There was the occasional lemon (looking at you, Warnie) but I can’t recall another year since streaming took off that provided so many well-produced shows in such close succession. Let’s start with productions recognised by the Aactas.
Among the 12 titles nominated for best drama series and best miniseries, all bar one (Bay of Fires) are good, solid shows and two are excellent. The good and solid include the beautifully shot The Lost Flowers of Alice Hart, the highly ambitious domestic violence drama Safe Home, the doomsday cult thriller The Clearing and the rousing, if a little patchy musical In Our Blood.
The excellent ones should be watched post-haste if you haven’t seen them. Revolving around a TV newsroom in the 80s, The Newsreader is a class act: the storylines are engaging, the characters well-drawn, the performances top-notch – including Anna Torv and Sam Reid as romantically attached news anchors.
Also up there with the best is Love Me, about a middle-class Melbourne family navigating a series of romantic and personal challenges. It too features a rock-solid cast including Hugo Weaving, Bojana Novakovic, William Lodder and Heather Mitchell.
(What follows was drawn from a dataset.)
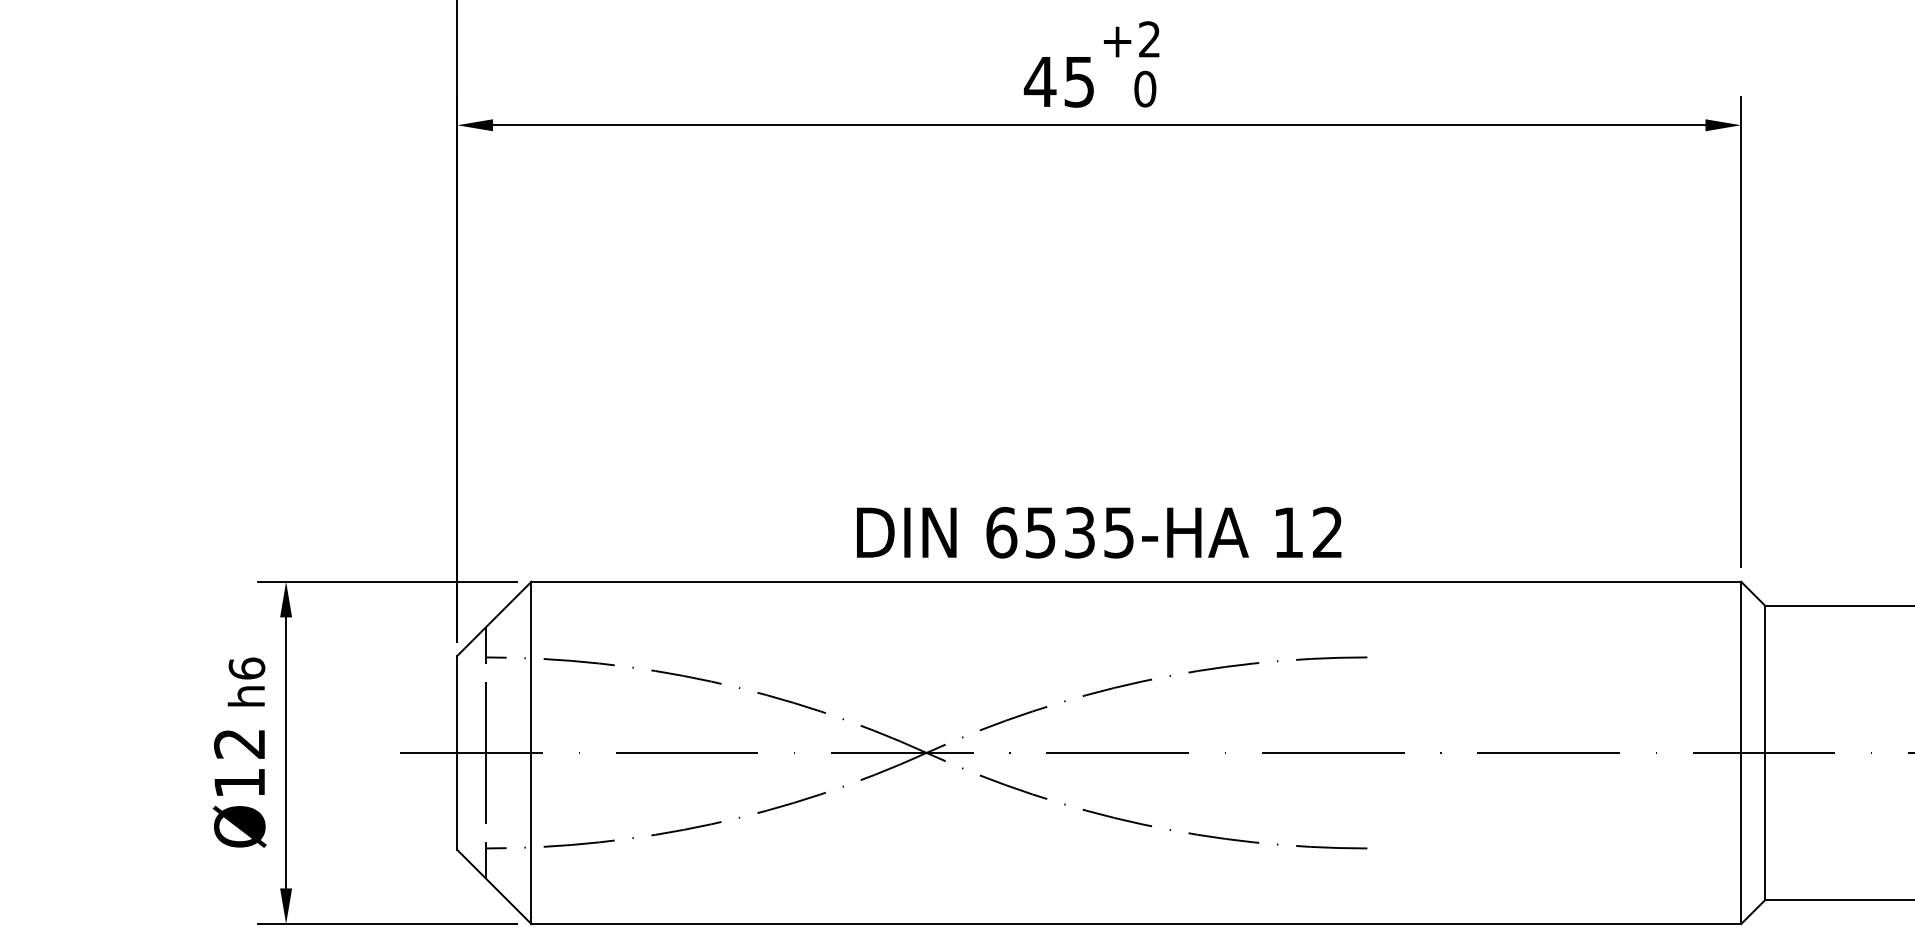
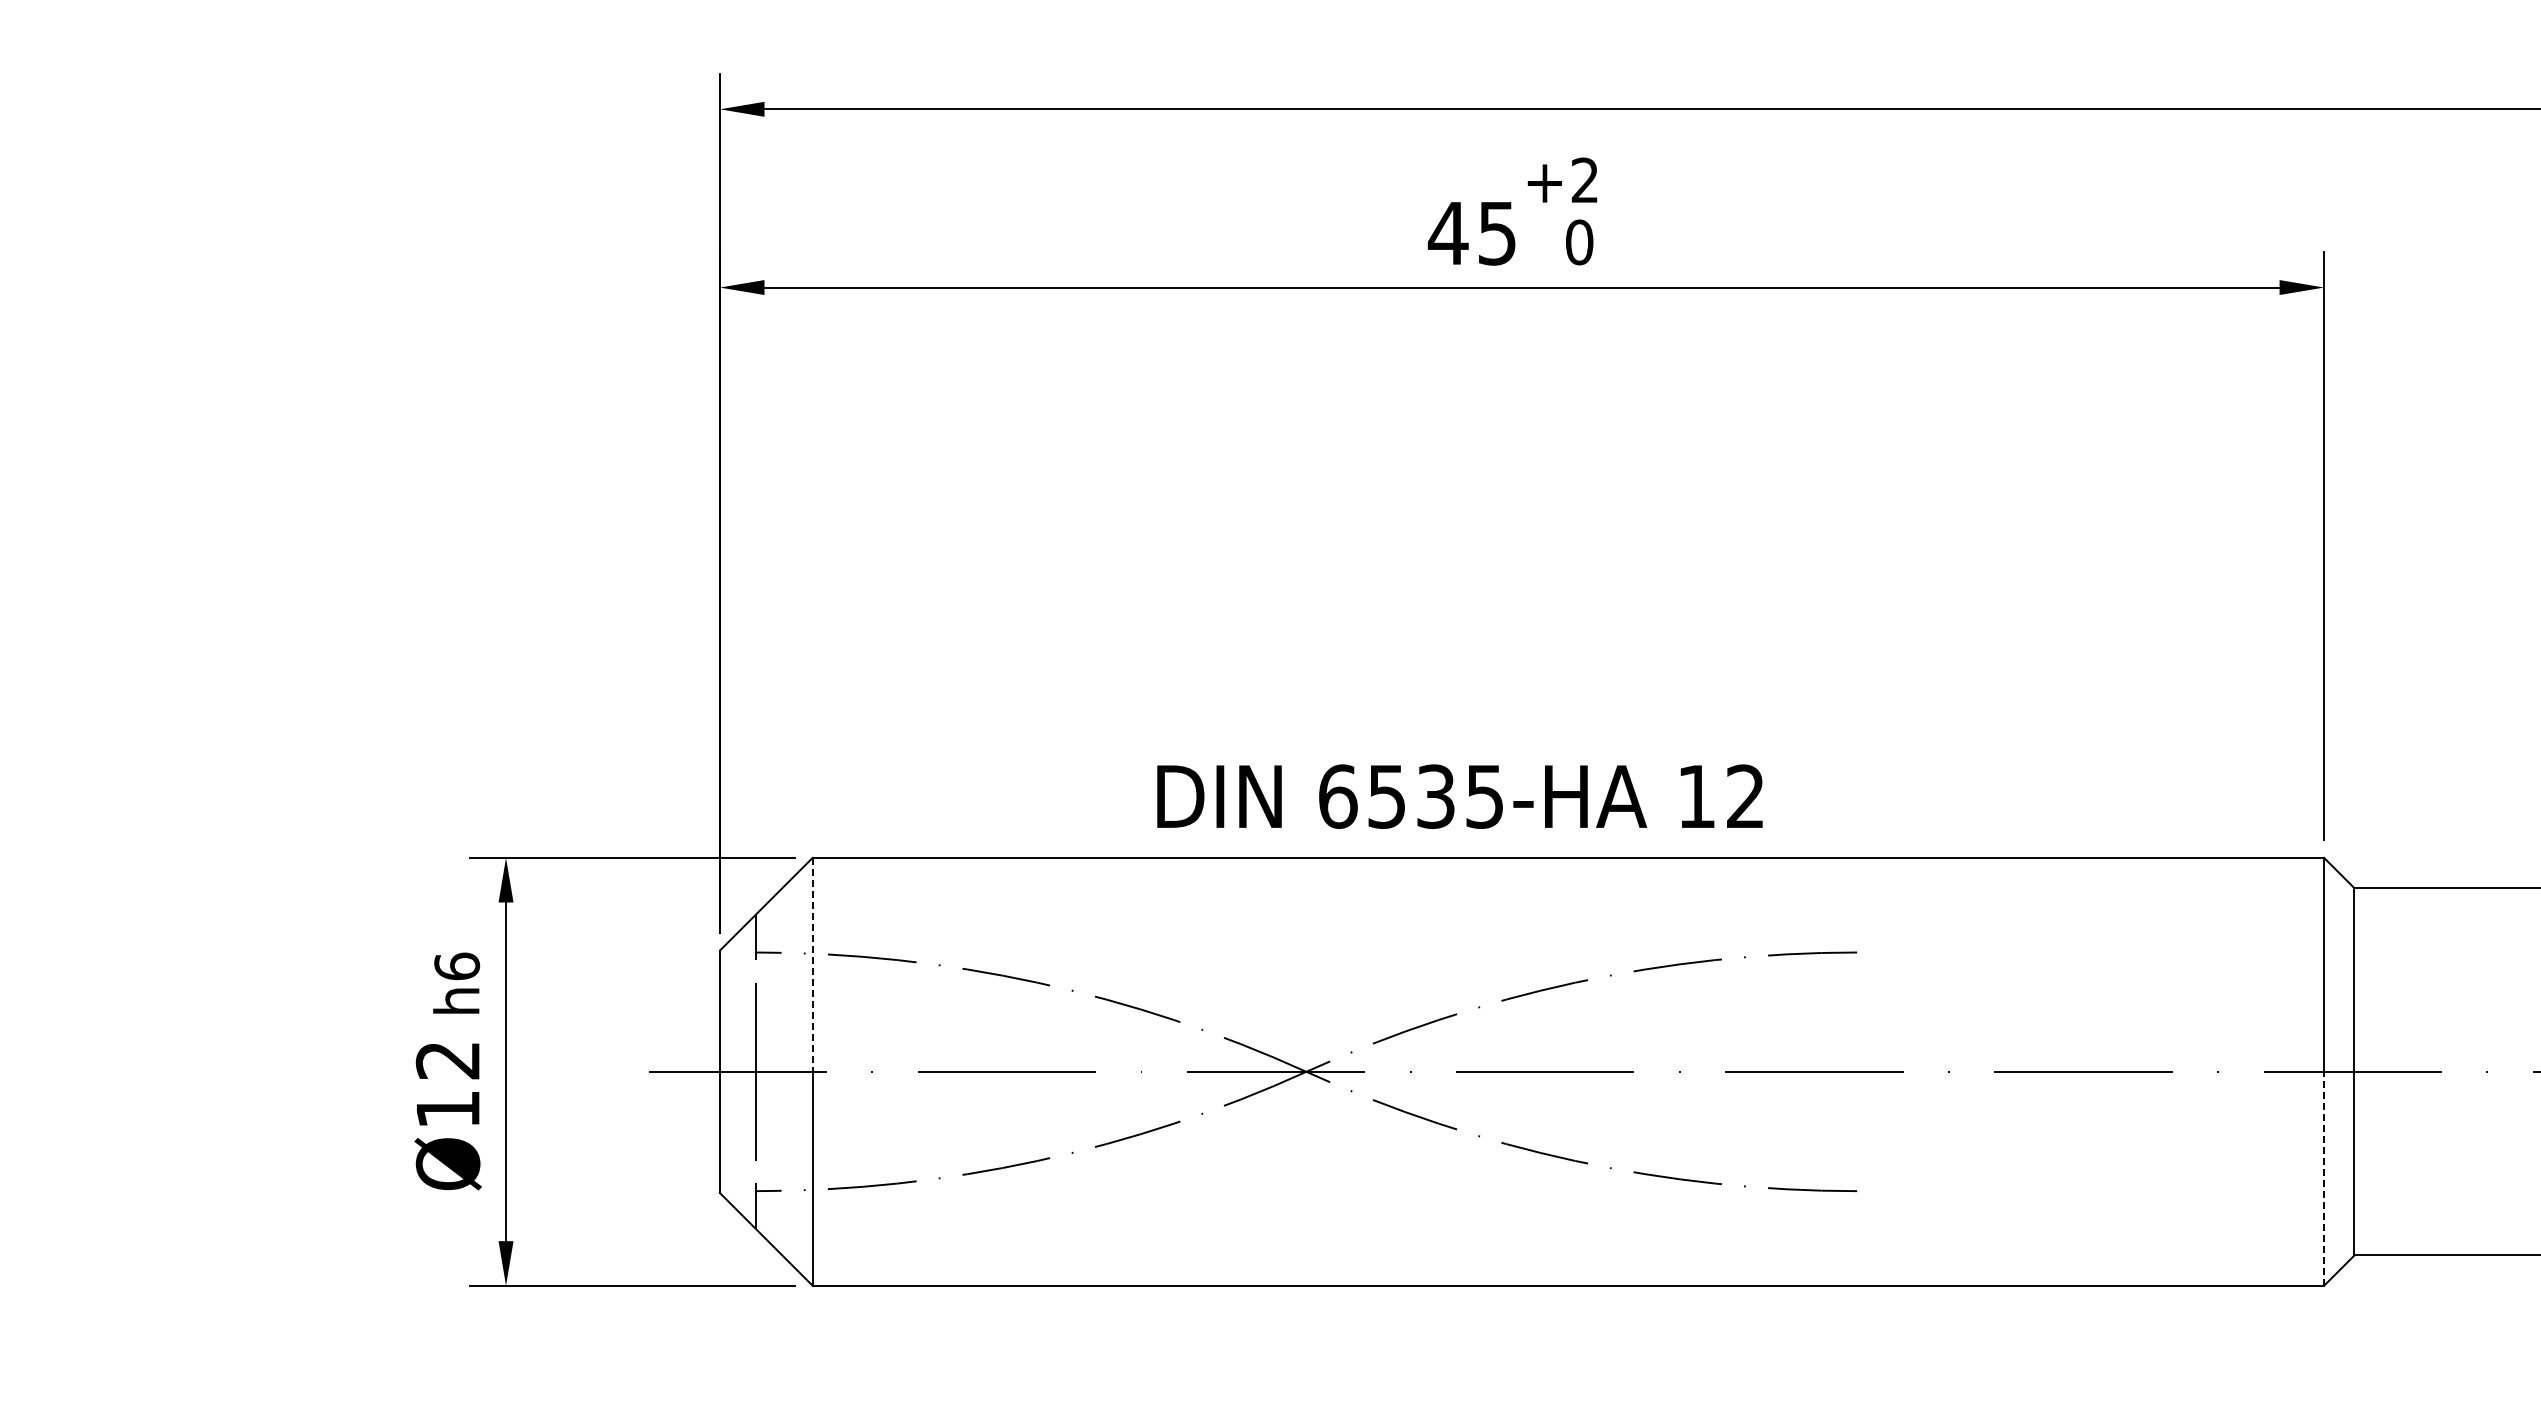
text: (1098, 532) -> (1459, 796), moved
line: (531, 667) -> (812, 964), solid -> dashed
line: (1741, 838) -> (2324, 1178), solid -> dashed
Moving on to the nominations for best narrative comedy series. Two are absolute gold. One is Deadloch, a wickedly entertaining series created and written by Kates McCartney and McLennan that rightly turned heads, injecting fresh blood into the police procedural. The plot involves a boisterous, decorum-breaking detective (Madeleine Sami) who helps a small town cop (Kate Box) get to the bottom of a grisly murder or two.
Another – which actually arrived in December 2022 – is Colin From Accounts, a spritzy romcom created, written by and starring Harriet Dyer and Patrick Brammall. It begins with a meet-cute bringing together Dyer and Brammall’s characters: a student doctor and a brewery owner respectively. My colleague Lucy Mangan liked this delightful series even more than I did, dishing out five stars just on the basis of the first two episodes.
Another quality series to score an Aacta nod – for best children’s program – is the under-appreciated Crazy Fun Park, a sassy young adult production with a memorable central location: a dilapidated amusement park populated by ghosts.
But what about the stand-outs that the Aactas didn’t recognise? Top of the list is The Messenger: a surreal, noirish story about a teenage cab driver (William McKenna) who receives mysterious playing cards inscribed with addresses. At each of them there’s some kind of problem for him to solve.
And lest we forget the fabulous The Artful Dodger: a zippy Dickensian comedy that relocates the titular character (of Oliver Twist fame) to Australia, now working as a surgeon.
Going into 2024, the big question is whether this glut of quality content can continue. Early signs are positive, even if streamers have been spending less on local content. The year got off to a cracking start with the second season of The Tourist, re-uniting Jamie Dorman’s amnesiac protagonist and the affable Constable Helen Chambers (Danielle Macdonald), who are now romantically entwined. As Leila Latif wrote: “The twists come thick and fast: some funny, some cruel, almost all ludicrous.”
Meanwhile, Boy Swallows Universe did a mostly great job adapting Trent Dalton’s acclaimed novel of the same name. But the best of the year so far is the megachurch drama Prosper, which I smashed through in no time, greedily gobbling up its sordid twists and turns.
Phew! So many impressive shows; too many, in fact, to squeeze into one article. That’s a pretty good problem to have.